─── Material to process
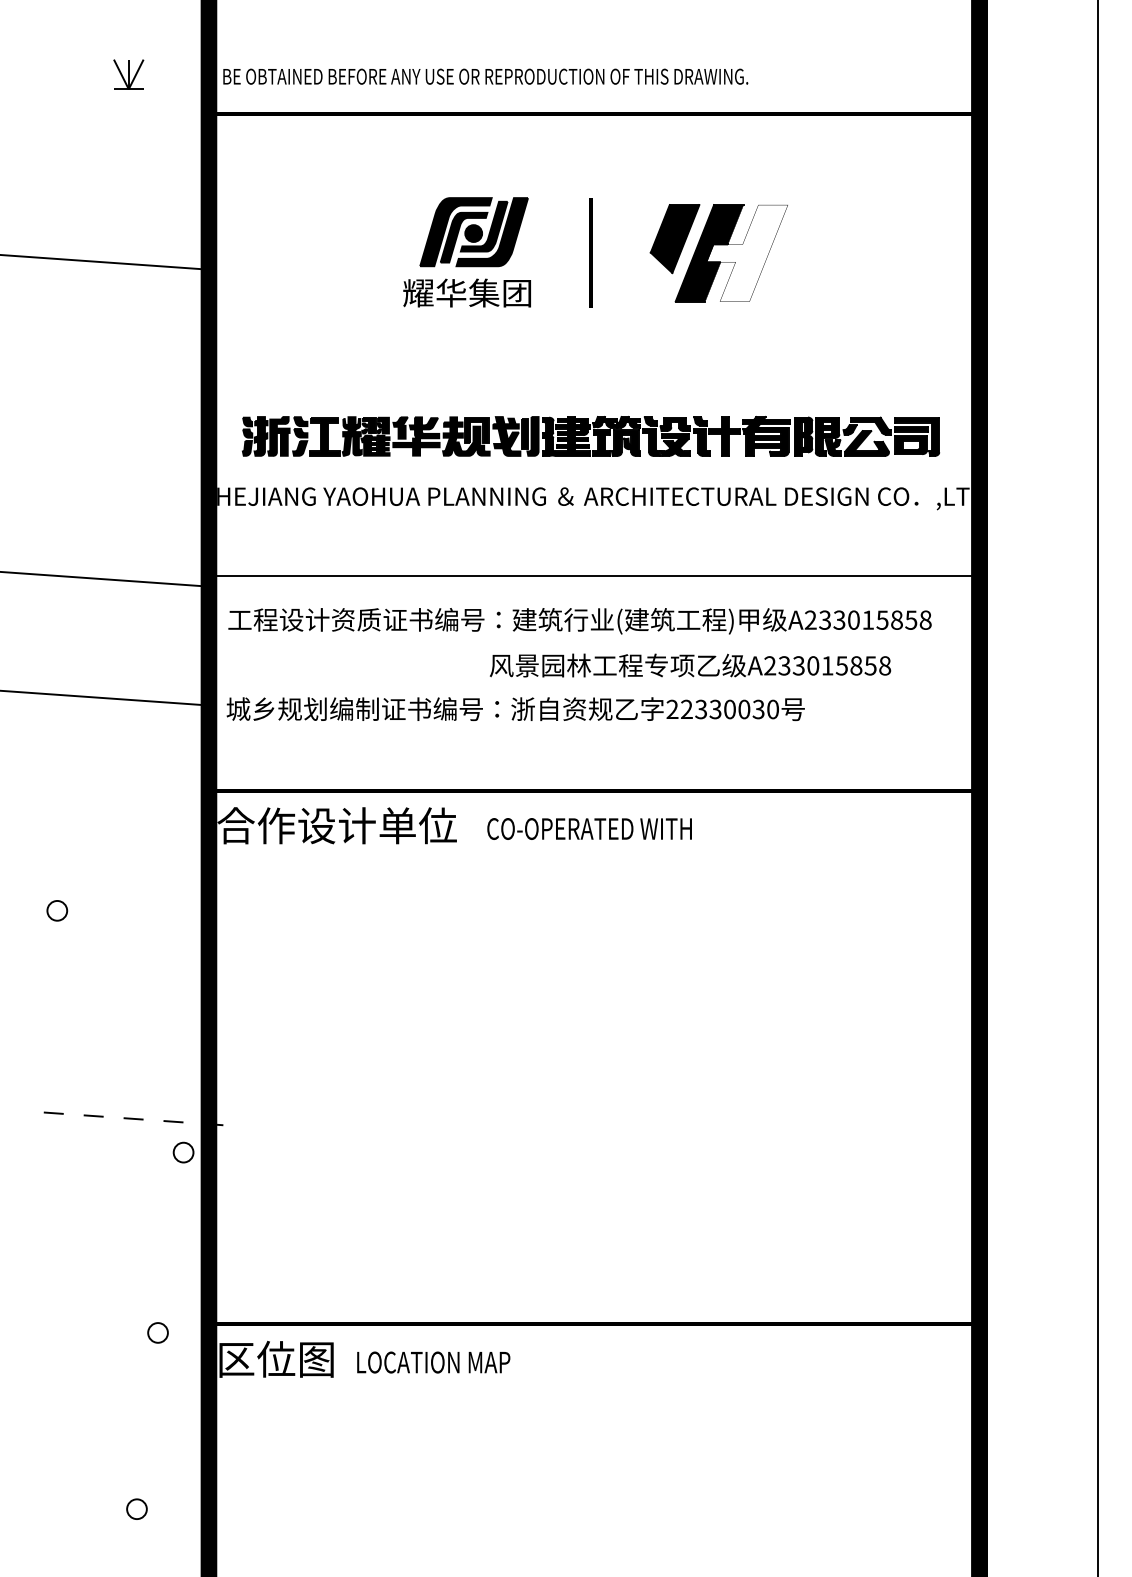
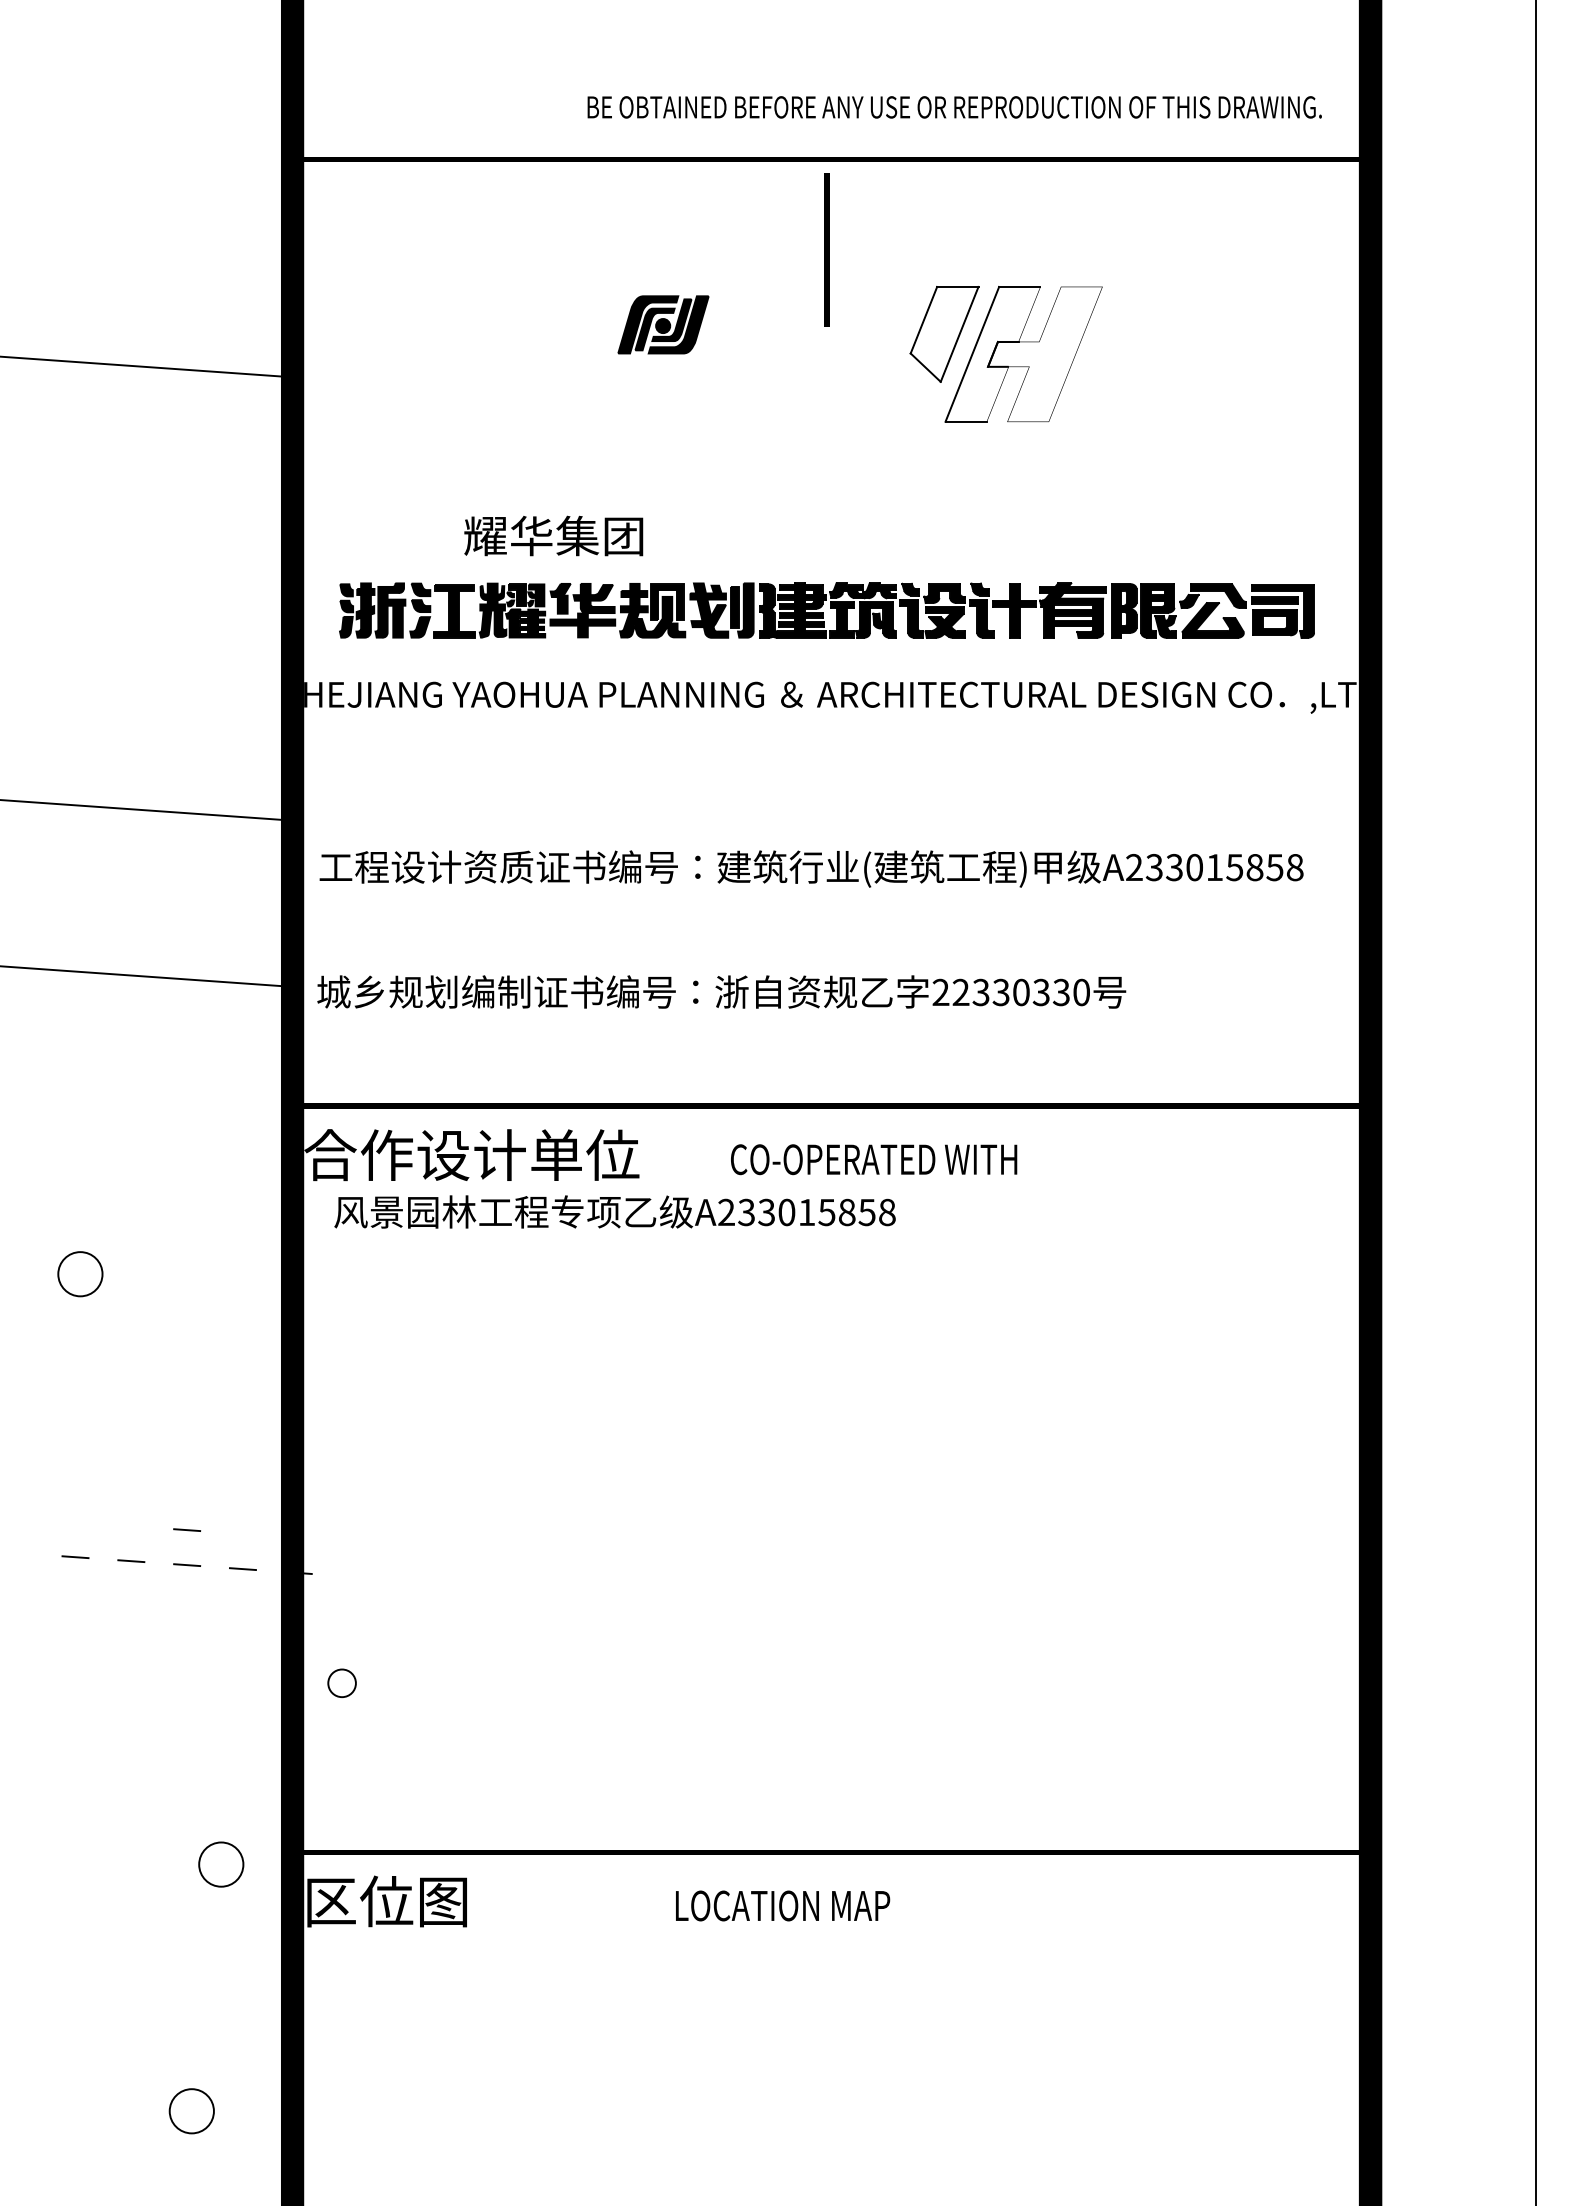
part: (128, 74) -> (180, 104), removed
text: (485, 76) -> (954, 107), moved
part: (474, 231) -> (663, 324), size x0.6
fill: (675, 238) -> (944, 333), removed
line: (590, 252) -> (826, 249), moved
fill: (709, 252) -> (992, 353), removed
text: (466, 292) -> (553, 535), moved
line: (591, 575) -> (827, 805), removed
text: (690, 665) -> (614, 1211), moved
text: (743, 709) -> (1040, 992), 22330030 -> 22330330
text: (589, 828) -> (874, 1159), moved
part: (57, 910) -> (80, 1273), size x1.6
line: (133, 1093) -> (187, 1529), added
part: (183, 1152) -> (341, 1682), moved
part: (158, 1332) -> (221, 1864), size x1.6
text: (434, 1362) -> (783, 1905), moved
part: (136, 1508) -> (191, 2110), size x1.6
──────
Task
Every line of the entries above that holds "text" should be copied out.

Result below
text: (485, 76) -> (954, 107), moved
text: (466, 292) -> (553, 535), moved
text: (690, 665) -> (614, 1211), moved
text: (743, 709) -> (1040, 992), 22330030 -> 22330330
text: (589, 828) -> (874, 1159), moved
text: (434, 1362) -> (783, 1905), moved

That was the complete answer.